Robert the Stewart was a grandson of Robert I by the latter's daughter, Marjorie. Having been born in 1316, he was older than his uncle, David II. Consequently, he was at his accession a middle-aged man, already 55, and unable to reign vigorously, a problem also faced by his son Robert III, who also ascended in middle age at 53 in 1390, and suffered lasting damage in a horse-riding accident. These two were followed by a series of regencies, caused by the youth of the succeeding five boy kings. Consequently, the Stewart era saw periods of royal inertia, during which the nobles usurped power from the crown, followed by periods of personal rule by the monarch, during which he or she would attempt to address the issues created by their minority and the long-term effects of previous reigns. Governing Scotland became increasingly difficult, as the powerful nobility became increasingly intractable. James I's attempts to curb the disorder of the realm ended in his assassination. James III was killed in a civil war between himself and the nobility, led by his son. When James IV, who had governed sternly and suppressed the aristocrats, died in the Battle of Flodden, his wife Margaret Tudor, who had been nominated regent for their young son James V, was unseated by noble feuding, and James V's wife, Mary of Guise, succeeded in ruling Scotland during the regency for her young daughter Mary I only by dividing and conquering the noble factions, distributing French bribes with a liberal hand. Finally, Mary I, the daughter of James V, found herself unable to govern Scotland faced with the surliness of the aristocracy and the intransigence of the population, who favored Calvinism and disapproved of her Catholicism. She was forced to abdicate, and fled to England, where she was imprisoned in various castles and manor houses for eighteen years and finally executed for treason against the English queen Elizabeth I. Upon her abdication, her son, fathered by Henry, Lord Darnley, a junior member of the Stewart family, became King as James VI.

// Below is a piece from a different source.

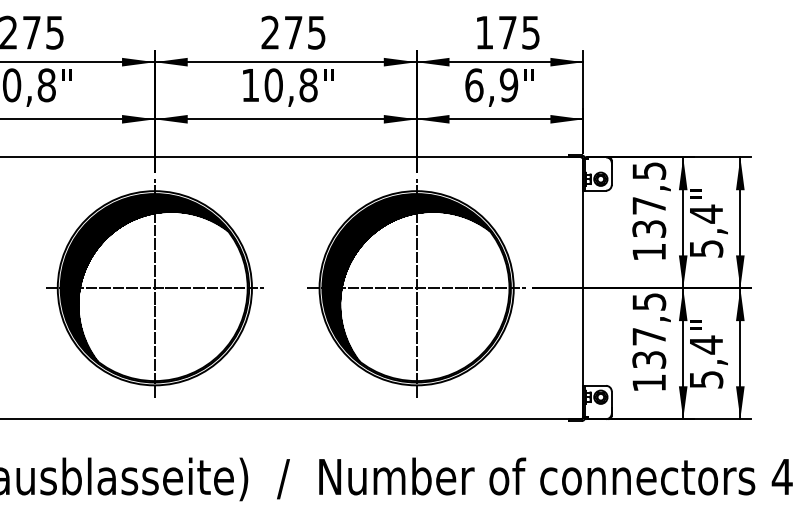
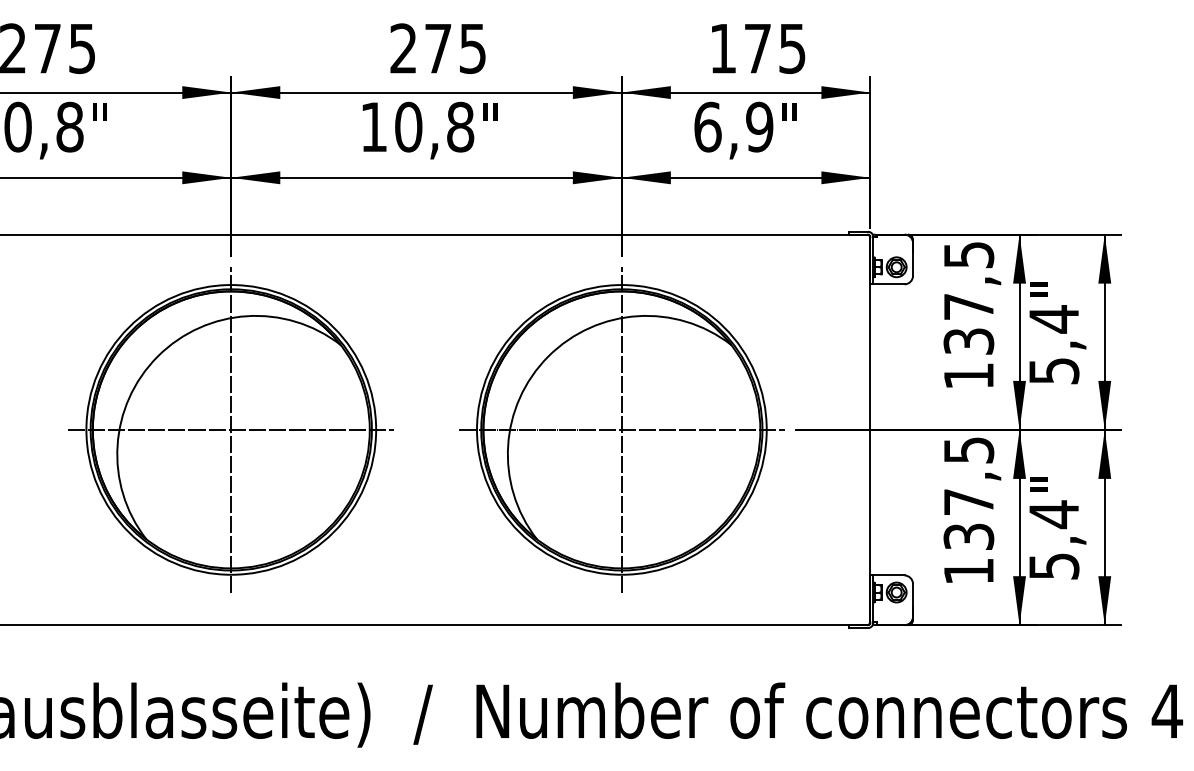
hatch: (145, 278) -> (217, 415), removed
hatch: (406, 278) -> (606, 415), removed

James VI became King of England and Ireland as James I in 1603 when his cousin Elizabeth I died. Thereafter, although the two crowns of England and Scotland remained separate, the monarchy was based chiefly in England. Charles I, James's son, found himself faced with the Civil War. The resultant conflict lasted eight years and ended in his execution. The English Parliament then decreed their monarchy to be at an end. The Scots Parliament, after some deliberation, broke their links with England and declared that Charles II, son, and heir of Charles I, would become King. He ruled until 1651 when the armies of Oliver Cromwell occupied Scotland and drove him into exile.

Third Interregnum (1651–1660)

Monarchy of Scotland restored (third time)

House of Stuart restored (1660–1707)
With the Scottish Restoration, the Stuarts became Kings of Scotland once more but Scotland's rights were not respected. During the reign of Charles II, the Scottish Parliament was dissolved and James was appointed Governor of Scotland. James II himself became James VII in 1685. His Catholicism was not tolerated, and he was driven out of England after three years. In his place came his daughter Mary and her husband William of Orange, the ruler of the Dutch Republic. The two were accepted as monarchs of Scotland after a period of deliberation by the Scottish Parliament and ruled together as William II and Mary II.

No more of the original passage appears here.